![]() U-who? We’re not too high-minded to praise Coldplay’s performance at Verizon Center last night as “Ballsy.” |
One strives to avoid the wholly predictable, but sometimes you just can’t stave off the obvious lede that fate fairly dangles above your head:
Coldplay grow some balls.
Coldplay deliver ballsy performance.
Coldplay counter critics with raw ballin.’
Meaty, Beaty, Big and Pricey: Coldplay’s Balls of Technicolour Fire.
Viva la Balls, or Death and All His Balls.
(Okay, so what was your brilliant idea, Mr. Christgau? Coldplay Go Globe-al? Weak.)

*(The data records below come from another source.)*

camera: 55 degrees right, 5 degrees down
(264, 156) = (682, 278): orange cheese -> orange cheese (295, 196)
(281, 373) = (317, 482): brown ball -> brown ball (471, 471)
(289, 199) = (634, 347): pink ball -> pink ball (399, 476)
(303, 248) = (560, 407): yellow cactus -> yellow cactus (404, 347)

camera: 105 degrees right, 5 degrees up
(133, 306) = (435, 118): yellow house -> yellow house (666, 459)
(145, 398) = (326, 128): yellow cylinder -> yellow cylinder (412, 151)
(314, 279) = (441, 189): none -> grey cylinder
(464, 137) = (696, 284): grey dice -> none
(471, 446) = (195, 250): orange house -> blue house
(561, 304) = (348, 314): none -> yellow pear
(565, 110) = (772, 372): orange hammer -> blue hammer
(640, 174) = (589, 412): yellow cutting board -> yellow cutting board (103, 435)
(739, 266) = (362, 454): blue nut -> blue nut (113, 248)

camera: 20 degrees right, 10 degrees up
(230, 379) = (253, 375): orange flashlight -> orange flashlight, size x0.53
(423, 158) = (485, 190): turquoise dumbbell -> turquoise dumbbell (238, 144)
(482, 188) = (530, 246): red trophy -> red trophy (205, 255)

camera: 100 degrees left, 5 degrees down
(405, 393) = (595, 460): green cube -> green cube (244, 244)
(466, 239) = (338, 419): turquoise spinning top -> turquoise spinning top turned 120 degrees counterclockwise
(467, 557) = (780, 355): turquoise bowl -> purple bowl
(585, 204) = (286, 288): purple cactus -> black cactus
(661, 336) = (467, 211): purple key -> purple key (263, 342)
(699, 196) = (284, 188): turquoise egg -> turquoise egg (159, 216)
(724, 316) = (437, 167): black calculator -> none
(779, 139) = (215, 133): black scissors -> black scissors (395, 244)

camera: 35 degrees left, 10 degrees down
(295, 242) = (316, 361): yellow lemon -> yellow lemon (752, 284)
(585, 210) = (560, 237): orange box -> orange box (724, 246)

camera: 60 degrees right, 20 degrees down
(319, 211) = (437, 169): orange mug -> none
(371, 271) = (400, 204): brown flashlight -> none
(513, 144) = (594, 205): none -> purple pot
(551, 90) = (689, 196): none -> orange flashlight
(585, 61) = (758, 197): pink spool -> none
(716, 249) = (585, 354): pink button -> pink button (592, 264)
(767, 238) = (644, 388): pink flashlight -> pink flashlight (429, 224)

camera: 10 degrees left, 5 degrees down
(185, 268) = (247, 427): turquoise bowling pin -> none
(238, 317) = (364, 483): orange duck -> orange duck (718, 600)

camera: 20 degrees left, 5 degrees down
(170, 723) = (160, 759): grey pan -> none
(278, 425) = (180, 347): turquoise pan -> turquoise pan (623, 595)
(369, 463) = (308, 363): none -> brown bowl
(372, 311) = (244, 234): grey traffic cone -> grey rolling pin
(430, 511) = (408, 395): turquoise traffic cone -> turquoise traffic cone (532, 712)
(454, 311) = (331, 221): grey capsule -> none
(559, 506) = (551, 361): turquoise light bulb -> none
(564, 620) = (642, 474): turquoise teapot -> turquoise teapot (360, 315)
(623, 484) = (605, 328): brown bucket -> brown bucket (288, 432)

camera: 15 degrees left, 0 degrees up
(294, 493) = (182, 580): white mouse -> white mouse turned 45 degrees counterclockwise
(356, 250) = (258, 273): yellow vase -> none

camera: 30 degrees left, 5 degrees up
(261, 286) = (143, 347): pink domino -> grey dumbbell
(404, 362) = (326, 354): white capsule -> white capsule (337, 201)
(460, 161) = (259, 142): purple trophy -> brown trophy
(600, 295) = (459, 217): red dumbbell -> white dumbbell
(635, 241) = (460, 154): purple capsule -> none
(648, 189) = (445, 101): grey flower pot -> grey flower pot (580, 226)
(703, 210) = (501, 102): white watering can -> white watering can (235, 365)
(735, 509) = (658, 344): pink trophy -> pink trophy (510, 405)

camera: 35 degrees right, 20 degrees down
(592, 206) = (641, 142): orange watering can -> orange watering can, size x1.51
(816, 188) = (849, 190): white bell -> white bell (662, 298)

Retarded puns unretracted, Coldplay’s sold-out show at the Phone Booth last night was all about the balls — specifically, the half-dozen vaguely ominous, economy-car-sized white orbs that descended from the ceiling like Rover, the high-tech balloon-as-border-fence from the trippy ’60s British TV show The Prisoner (stick with me, the most of you who have no fucking clue what I’m talking about) and displayed projected video around all 360 degrees of their surfaces. The balls were definitely the newest, most impressive props in a choreographed-to-the-second 85-minute performance.
No question, the show was state-of-the-art — “the art,” of course, being that of high-tech stage production rather than songwriting, which has never been Coldplay’s long suit, exactly. Indeed, the Phone Booth show had originally been scheduled for a month earlier, and had to be postponed along with the first segment of the tour due to “production delays” — those balls, perhaps? Every other high-tech trick in the show, while impressive, was familiar from other visually-inventive tours, particularly those of — all togther now, friends — U2, the band Coldplay is most frequently accused of ripping off.